Le Conseil supérieur de l’audiovisuel (CSA) avait d’ailleurs, quelques jours seulement après les attentats de Paris, enjoint les candidats aux régionales à faire preuve d’une certaine retenue médiatique afin de ne pas faire voler en éclat l’équité des temps de parole. Dans un communiqué en date du 18 novembre, le CSA invitait "les médias audiovisuels à ne pas privilégier l’exposition des candidats aux élections régionales appelés à s’exprimer sur l’actualité nationale et l’internationale". Constatant une semaine plus tard que "la campagne électorale a repris sur les antennes", le Conseil a mis une nouvelle fois l’accent sur les disparités médiatiques consécutives aux attentats.

S’il s’est engagé en septembre dernier à ne plus siéger à l’Assemblée nationale, sans pour autant quitter l’hôtel de Lassay, afin d’éviter la confusion des genres et la rupture d’égalité en termes de temps de parole, les attentats ont ébranlé ses décisions et sa posture éthique.

Son omniprésence médiatique peut être également perçue comme une forme subtile de communication de crise. L’assaut du Raid en Seine-Saint-Denis a mis au jour l’existence de certaines franges régionales où le droit apparaît comme peu opérant et coercitif. Le vivre-ensemble, pierre angulaire et concept fédérateur du discours du candidat socialiste, tel qu’il a été filmé en mondiovision le 18 novembre à Saint Denis est apparu sous un aspect peu engageant et peu reluisant. La déliquescence de ce territoire, devenu au fil des ans une zone de non droit, n’est pas étrangère aux acteurs politiques qui ont, à l’instar de Claude Bartolone, présidé aux destinées du département. Remis en cause, critiqué avec virulence depuis le début de la campagne, le bilan de Claude Bartolone dans le département, a rejailli de manière paroxystique.
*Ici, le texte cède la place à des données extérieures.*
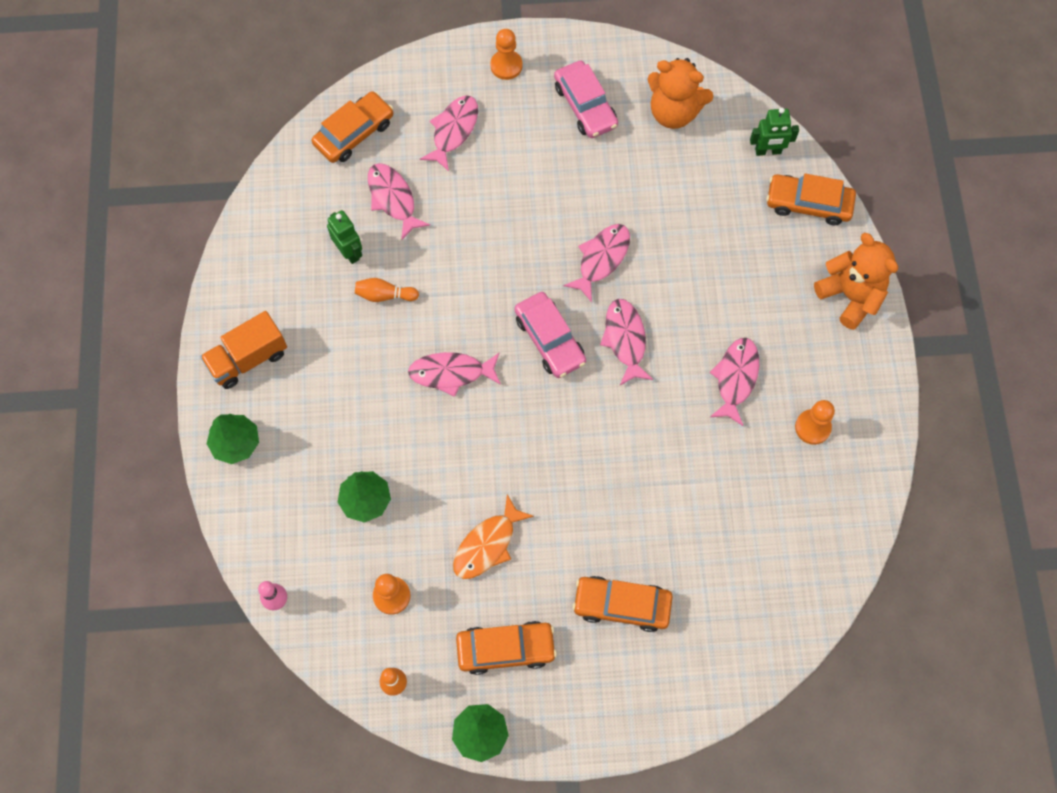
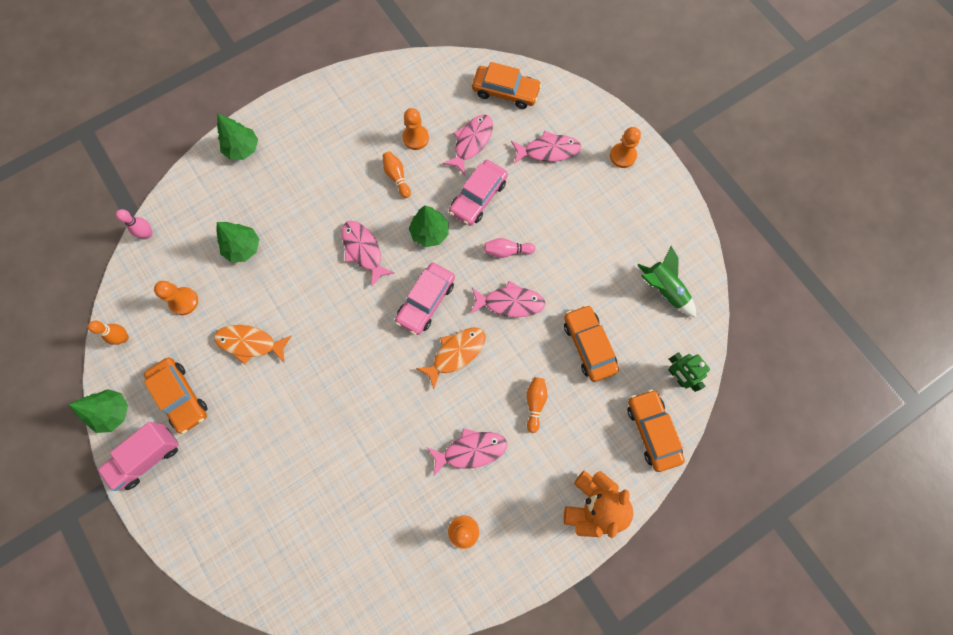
camera: 60 degrees right, 5 degrees up
(248, 359) = (304, 122): orange truck -> none
(349, 252) = (415, 138): green robot -> orange pawn
(473, 295) = (430, 232): none -> green tree
(542, 232) = (507, 251): none -> pink bowling pin
(556, 715) = (148, 457): none -> pink truck
(585, 106) = (626, 225): pink car -> pink car (478, 197)
(622, 605) = (250, 460): orange car -> orange car (589, 345)
(625, 340) = (456, 353): pink fish -> orange fish
(674, 112) = (664, 289): orange teddy bear -> green rocket
(721, 293) = (535, 403): none -> orange bowling pin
Confronté à une crise d’image considérable, et dans l’optique de couper court au discours alarmiste établissant une corrélation entre banlieue populaire et terrorisme, Claude Bartolone a asserté qu’ "il n’y a pas de lien entre la banlieue et ces terroristes". Mais qui a prononcé cette phrase, l’ancien président du conseil départemental de Seine-Saint-Denis ? Le Président de l’Assemblée nationale ? Ou le candidat socialiste ? Difficile d’y voir clair dans cette confusion identitaire et statutaire.

Se positionner sur des zones grises, où prédominent l’ambigüité et la confusion, s’avère un exercice hautement périlleux, qui expose le discours de l’acteur politique à une pluralité de menaces exogènes. La forte présence médiatique de Claude Bartolone ne peut être légitime qu’à l’unique condition que son discours soit en parfaite adéquation avec sa position dans le champ institutionnel. Si des considérations propres à d’autres champs, notamment celui partisan ou personnel, viennent parasiter ce discours, alors la légitimité de l’acteur à s’exprimer peut être remise en question.

Par-delà sa position officielle, de moins en moins légitimatrice, l’analyse du discours de Claude Bartolone ne peut faire l’économie d’une suspicion d’instrumentalisation des attentats à des fins électorales.